Just to set the record straight from previous comments about one of the main reasons entertainment banks ignore film budgets under 10m.
The traditional finance model (via senior banks and mezz lenders) does not willingly service films with budgets under $10m because there are numerous hard costs that (as a percentage of budget) cannot be reasonably sustained by low budgets.
It’s important to remember that each of the financing parties in a film are going to require the production to cover their legal expenses as well as a deposit before they even start the closing, in case you don’t close.
This being the case, expecting a production to pay $125k in legal fees for the pre-sale and gap loan is not unthinkable, which is in addition to:
- $80k for the equity deal
- $20k for the tax credit loan
- $25k – $50k to represent the producer for all of these deals
(side note: make sure you tell your attorney to make that a package deal which includes production legal if your attorney is competent in both or at a firm that handles each, production and finance).

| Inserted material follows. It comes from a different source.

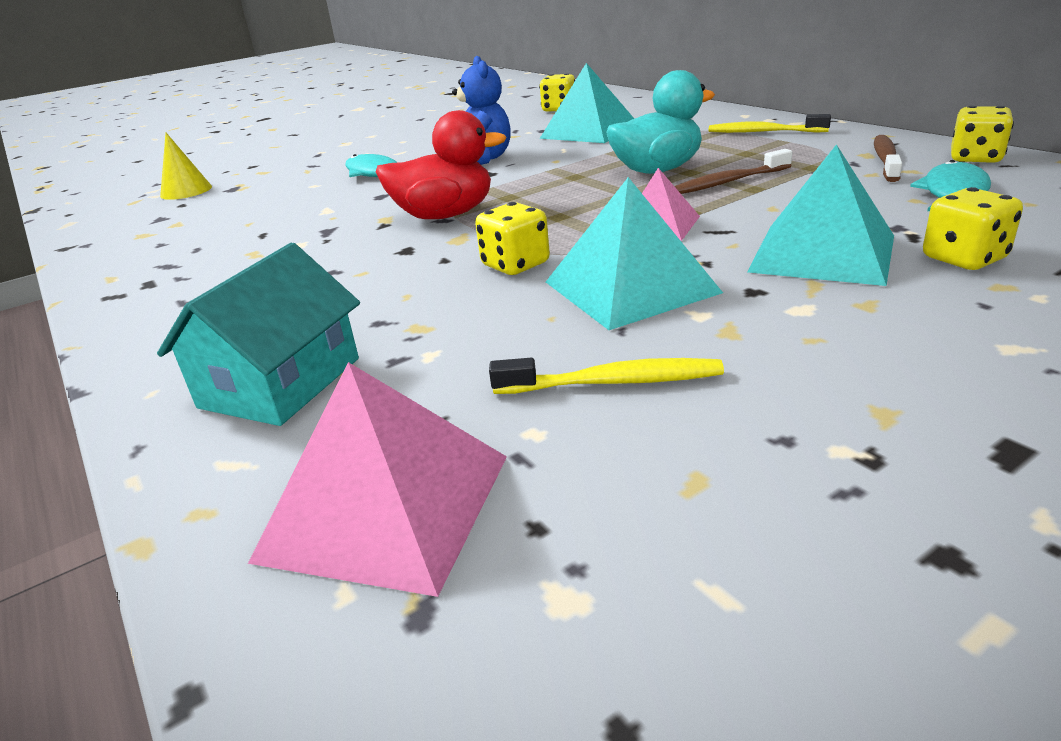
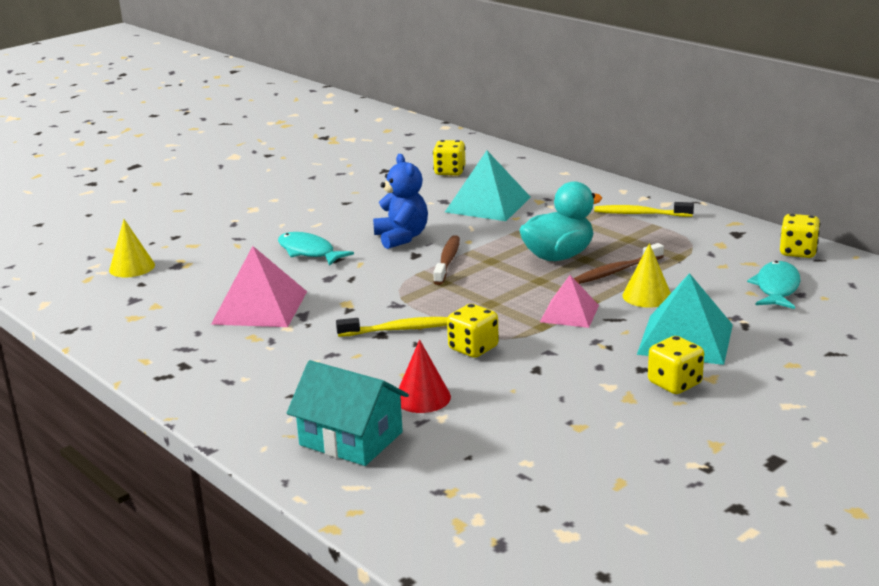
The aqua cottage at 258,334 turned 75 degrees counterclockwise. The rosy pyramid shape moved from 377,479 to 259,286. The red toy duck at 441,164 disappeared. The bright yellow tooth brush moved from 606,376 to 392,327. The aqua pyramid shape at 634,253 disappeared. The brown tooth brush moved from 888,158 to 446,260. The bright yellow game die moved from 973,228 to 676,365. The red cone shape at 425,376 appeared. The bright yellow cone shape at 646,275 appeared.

That’s $275k in sunk costs, all billed to the production, and you haven’t even shot a frame of film. That’s 3% of a $10m budget, which isn’t great, but it’s bearable. But, when your legal costs reach parity with your 10% contingency (on any budget under 3m), that’s a problem — and that’s a big chunk of your budget that never makes it to the screen.
The exception to the $10m rule for banks is if they’re servicing an important relationship (like a producer of larger budget movies who decides to do a documentary.)
The current budgeting software that I know of won’t tell you the mistakes you’ve made and it certainly won’t remind the producer of the hard costs possibly over-looked, which in turn causes your budget to lose credibility with financiers and the bond company.